For the first few weeks after my son was born, my three-year-old daughter coped well, but recently she¹s been getting out of her bed and coming into ours (our baby sleeps in a cot next to the bed). I¹m exhausted from night feeds and want her to stay in her own room, but I don¹t want her to feel rejected by me. What can I do?

First you need to settle your baby son to sleep in his cot before your three year old daughter and then have a special time with her at bedtime, reading stories and talking about her day.
Tell her that you would like her to stay in her bed all night. Consider getting her a sleep training clock which will let her know when it is morning [useful when the mornings are dark.]
You must always leave her to settle to sleep without having you in the room. This way she is less likely to seek you when she stirs during the night.
If she comes to your room in the night you need to calmly take her back to bed. You might have to do this several times at first, but she needs a consistent message from you. Don’t get cross and don’t tell her that she is a big girl – she wants to still be your baby! Do praise her when she is in her bed.
In the morning, welcome her to your bed with a big hug. Try to make sure that your baby is in his cot and that your arms are free for her alone. Do not allow her to fall back to sleep in your bed as this will give her a confusing message. If you are able to be consistent with this and remain calm and loving, your daughter will soon regain her good sleep skills and not feel rejected by you.
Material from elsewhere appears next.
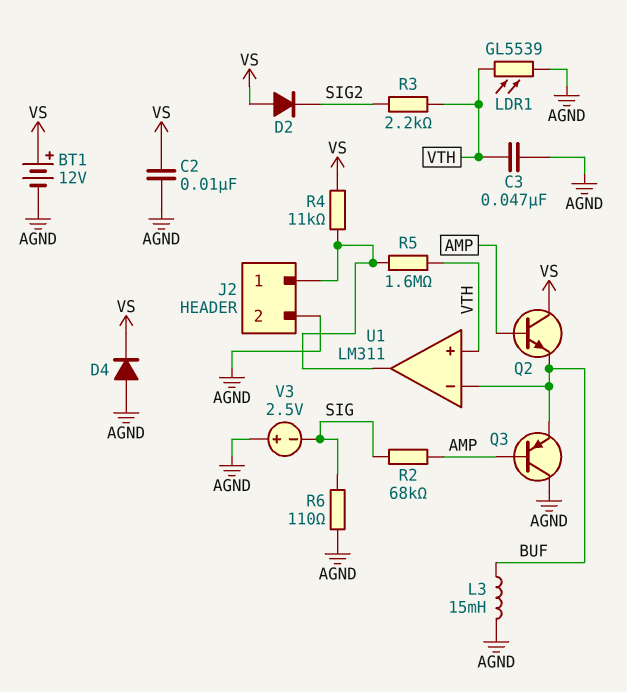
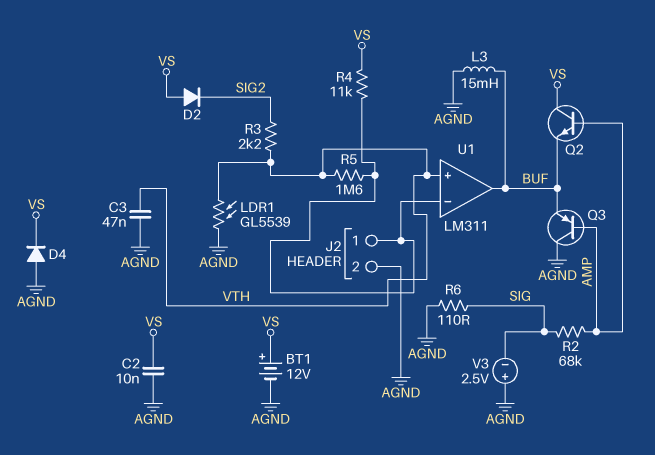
U1 pin in-: BUF -> J2/1
U1 pin out: J2/1 -> BUF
How can I get my 13-month-old son to sleep for longer periods than three hours at a time? I always do the night shift because I¹m still breastfeeding and although it¹s exhausting, I find the only way to get him back to sleep is to feed him. What do you think?

Your baby son no longer requires night breast feeds for nutritional reasons. He is now feeding as a sleep trigger. It is normal for babies to wake up several times during the night with the sleep cycles and because your baby knows no other way; the way that he re settles back to sleep is by feeding.
The key to helping him to sleep through lies in the way that you put him to sleep at the beginning of the night. You need to follow a consistent, loving bedtime routine and then offer him his final feed of the day. Do this with the light on and do not allow him to drift off during the feed. This might mean cutting the feed a bit shorter than usual, but it is ok to do this. Look at a picture book together [to break the milk/sleep connection] before turning off the light and putting him into his cot whilst he is still awake.
Remain beside him until he goes to sleep. This will take time and he will protest at the change, but don’t worry; he does not feel abandoned or frightened. Because it is the beginning of the night, he will go to sleep in the end.
Each time he wakes during the night, you need to go to him and once again sit and reassure him, without feeding him or getting him out of the cot.
It will take two or three nights for him to learn how to settle without feeding. You might be lucky and find that is all you need to do to stop him waking, but be prepared if necessary to spend another two or three nights reducing your contact with him both at the start of the night when he settles and during the night when he wakes. Either way, if you are consistent, and resolved, the whole process should take you no longer than a week.
One little warning – Don’t undo all the good you have done during the night, by feeding him back to sleep if he wakes at 5am!